From The Militant, Vol. IV No. 5, 1 March 1931, p. 4.
Transcribed & marked up by Einde O’Callaghan for the Marxists’ Internet Archive.
“As a result of the situation (in the French trade union movement) a strong movement for trade unity has developed in the ranks of labor. Recently this movement reached organizational expression. A committee has been established, made up of representatives of Left wing elements in the reformist C.G.T. and of opposition elements in the revolutionary C.G.T.U. (revolutionary syndicalists, supporters of the Workers and Peasants Party, etc.), for the purpose of developing the movement to amalgamate the two trade union centers and establish one trade union federation in France. This movement has already made considerable headway. It is significant that this movement has met with the determined resistance of the ‘Unitary Opposition’ in the C.G.T.U. which is the shadow of the French Trotskyites. These people always prate of ‘united front’ and of ‘unity’ but when it comes to concrete questions they take a position absolutely indistinguishable from the official R.I.L.U.” – Revolutionary Age, 12-20-1930.
“The Revolutionary Age of December 20, 1930, reported on the appeal recently issued by a group of members of the C.G.T. (reformist trade union federation), of the C.G.T.U. (Red trade union federation), and of autonomous union organizations for trade union unity, the formation of one united trade union federation in France. Whatever may be the errors contained in this appeal (a syndicalist non-political orientation), the course towards trade union unity is certainly correct and corresponds to the interests of the French, working class. The old leadership of the Trotskyist group ‘hesitated’ a little on this question and seemed about to give way in the direction of trade union unity. But Trotsky discovered this deviation from Trotskyism in time!” – Revolutionary Age, 2-14-1931.
So much for Lovestone, who so frequently over-reaches himself in his anxiety to find allies for “mass work”, for “unity”, – and for the liquidation of Communism. We learn from him that the new movement for surrender to French reformism is following a course which is “certainly correct” – despite a trifling error or so – while the infernal Trotskyists who always “prate of unity” are the only fly in the sweet ointment of unity. Now let us hear from Herr Brandler, Lovestone’s German colleague, who, if he is not less anxious to liquidate Communism in the interests of reformism, is at least a good deal more cautious than Lovestone, especially since he has more than half an eye cocked towards a possible reconciliation with the Stalinist apparatus. In the German Right wing organ, we read the following about this same French movement which inspired Lovestone to such praise:
“If the theoretical basis of the trade union unity agitation of the 22, as they are generally called, is thus thoroughly false and indistinct, then its action in the present situation leads to nothing less than a capitulation before the reformism of the majority of the C.G.T. leadership and to the enlistment in the anti-Bolshevist from of imperialism together with the whole Second International. The struggle is only one-sidedly conducted against the leadership of the Communist Party of France and the C.G.T.U., but in no case against reformism in the C.G.T. ... It is not only the wrong manner of intervention of the present Comintern and R.I.L.U. leadership in the affairs of the organizations, that is attacked, but in reality the conceptions of Communism ... The French working class must have its attention called to the fact that the road of Monatte and his comrades leads to reformism, to anti-Bolshevism and by that to the struggle against the proletarian revolution in France and other countries.” Gegen den Strom, 2-14-31.

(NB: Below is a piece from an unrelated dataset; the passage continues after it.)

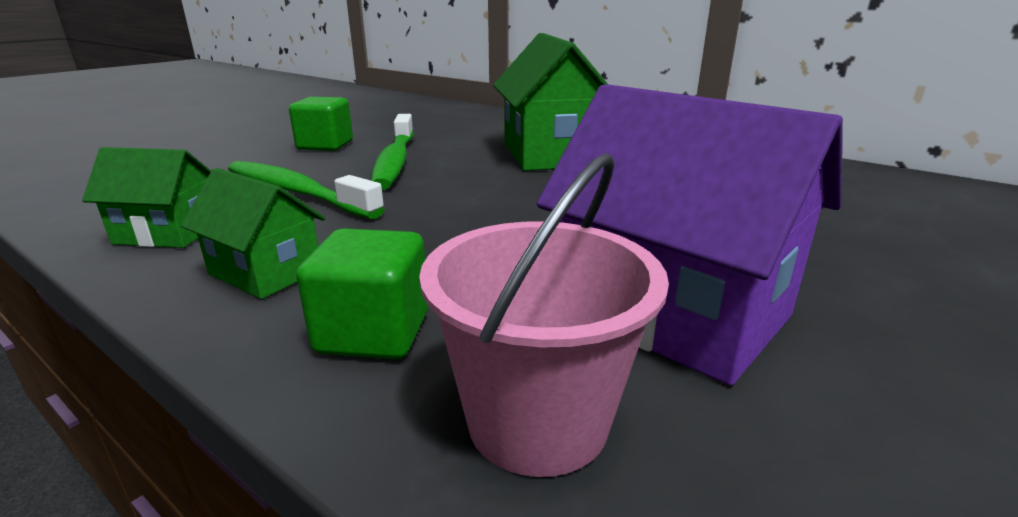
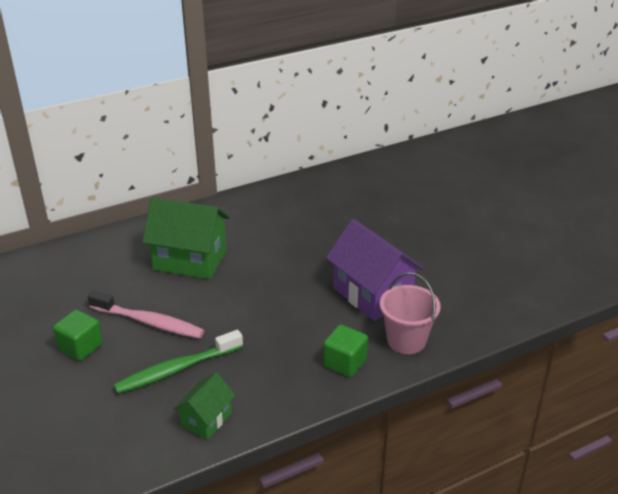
camera: 65 degrees left, 10 degrees up
(265, 272) = (278, 386): green house -> none
(395, 161) = (149, 322): green toothbrush -> pink toothbrush
(672, 311) = (372, 294): purple house -> purple house turned 75 degrees clockwise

The contributor to Gegen den Strom has his own reasons for taking the position he does. For the moment it does not concern us here, except to remark that the German Right wing’s observations on the French situation reek with hypocrisy, when one considers its fervid flirtations with the French P.O.P., which is such a staunch supporter of the “new movement” towards reformism. What does concern us here is the characteristic attitude of Lovestone, which is in no essential different from that of the Right wing slides back another pace from Communism towards reformism, it covers up this retreat to the social democracy by barrage of criticism of ... the Trotskyist sectarians. In truth, it is now axiomatic that whenever you read an attack upon Left Opposition’s “sectarianism” in the Right wing press, you may be certain that the Right wing is seeking to conceal a new step in the liquidation of Communism.